Paul: How do you know?

Me: I just read the spoliers.

Paul: Good one (laughs) … good one… And…

Me: And?

Paul: Is it true?

Me: Do you think I made it up?

Paul: Yes, to gauge my reaction.

Me: No, I literally looked it up and spoiled it.

Paul: Why the fuck would you do that? Why would you do that?

I asked Google if lives had been lost over the spoiling of TV shows. Nothing came up. I contemplated a survey conducted by Netflix that said a large number of participants weren’t bothered by spoilers and that made me feel less guilty, though it wasn’t my experience. On I went. To the guy who makes my coffee (he smiled, but his words were acidic: “thanks a lot, Aimie”), to my friend who just got started on new season True Detective (“stop talking”), to a cousin (“you suck”), more friends (“why are you doing this to me?”), more brothers (“I’m out”). I ruined show after show like a reckless beast, Suits and NCIS and Girls. People walked away from me, stared me down, sipped their coffees in awkward silence. I confided in my husband towards the end of the week.

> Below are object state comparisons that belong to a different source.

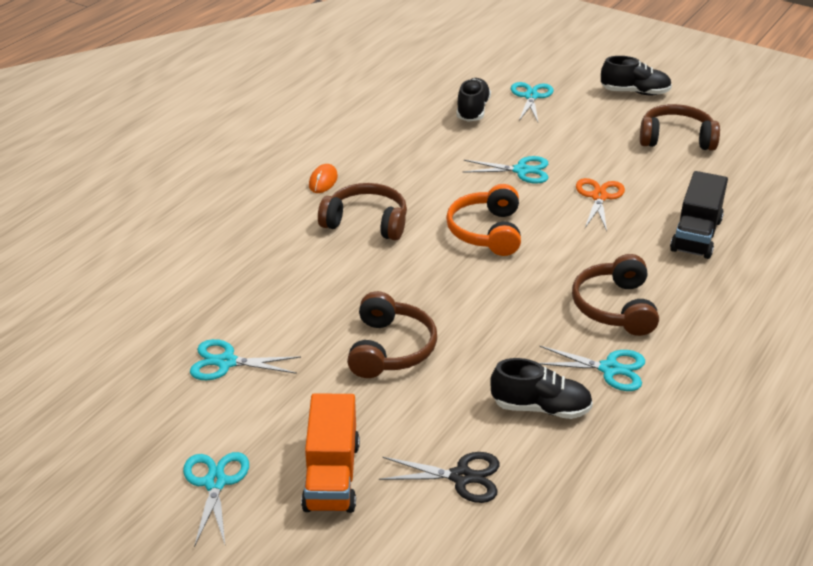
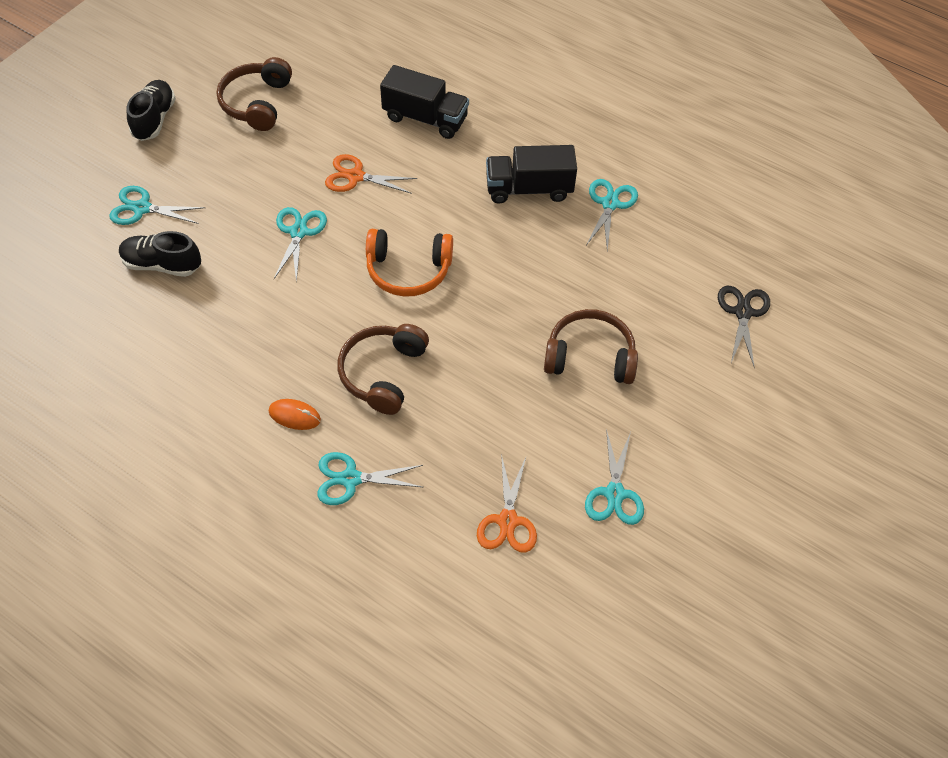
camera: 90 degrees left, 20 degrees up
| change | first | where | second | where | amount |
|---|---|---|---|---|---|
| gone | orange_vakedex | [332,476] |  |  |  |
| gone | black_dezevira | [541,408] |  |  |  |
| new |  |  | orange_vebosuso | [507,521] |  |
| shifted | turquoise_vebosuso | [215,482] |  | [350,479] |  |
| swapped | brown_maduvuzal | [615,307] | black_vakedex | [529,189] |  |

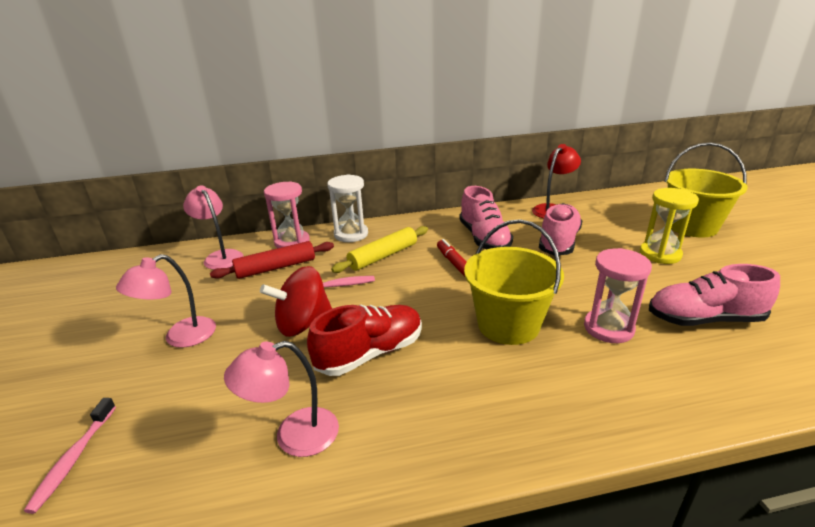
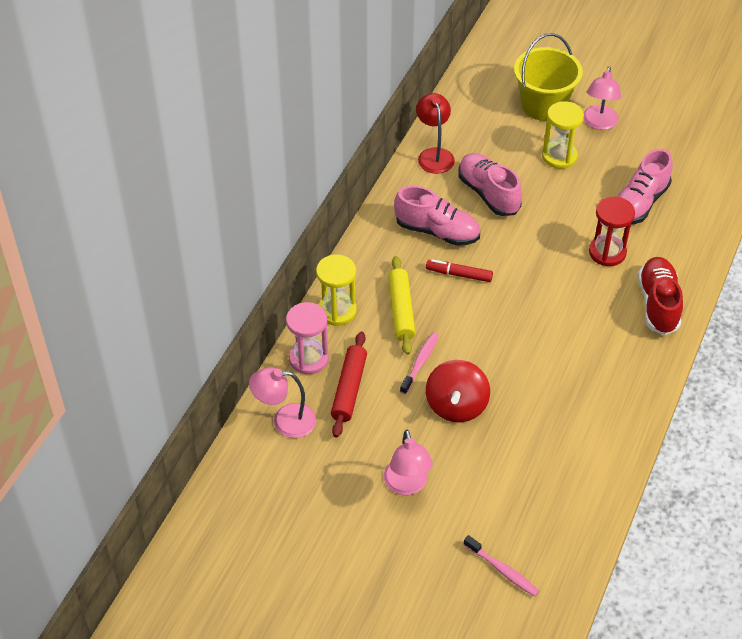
camera: 55 degrees left, 20 degrees up
| change | first | where | second | where | amount |
|---|---|---|---|---|---|
| gone | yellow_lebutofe | [508,324] |  |  |  |
| shifted | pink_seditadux | [294,436] |  | [599,123] |  |
| shifted | red_dezevira | [370,353] |  | [658,304] |  |
| repainted | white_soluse | [351,234] | yellow_soluse | [337,311] |  |
| repainted | pink_soluse | [608,328] | red_soluse | [607,252] |  |

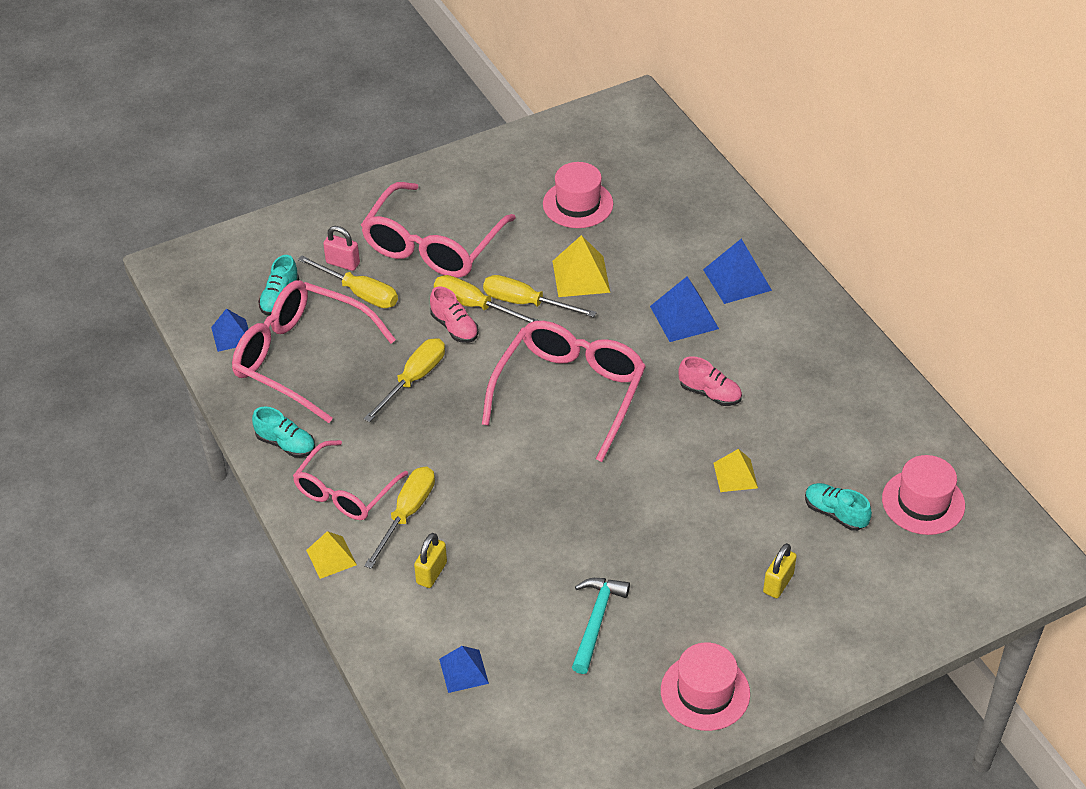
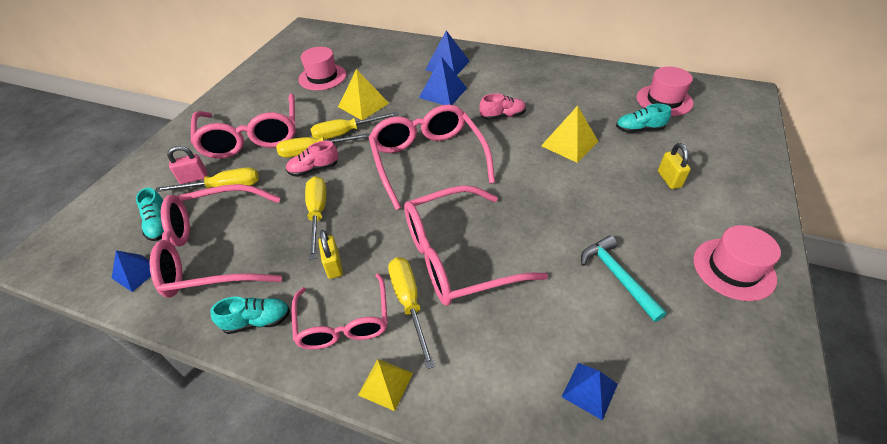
camera: 40 degrees left, 0 degrees up
| change | first | where | second | where | amount |
|---|---|---|---|---|---|
| new |  |  | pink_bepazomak | [458,256] |  |
| shifted | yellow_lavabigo | [431,573] |  | [334,266] |  |
| rotated | pink_dezevira | [454,327] |  | [314,169] | 150 degrees clockwise |
| scaled | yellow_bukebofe | [735,475] |  | [569,143] | x1.51 |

Me: I’m scared of the revenge.

Paul: Well you got yourself into this position. What were you expecting?

Then it happened. Like a total freak of nature, I had quietly, idiotically, through all faults of my own, due to poor life choices, failed to watch Breaking Bad through to its end. I’d seen all the classics, bar this. I kept my dirty secret quiet and managed to avoid all talk of it. I was driving through town with my brother Josh and he blabbermouthed the final episode like he’d be spoiling shows all week, like he was me.

Me: Why would you do that?

He actually thought I had seen it. I felt the hot remorse of beautiful TV viewing, ruined. I screamed and watched him, stoked on his revenge. I realised we are all spoilerphobics and his laugh rang out. To trash an ending is the wildest kind of fun.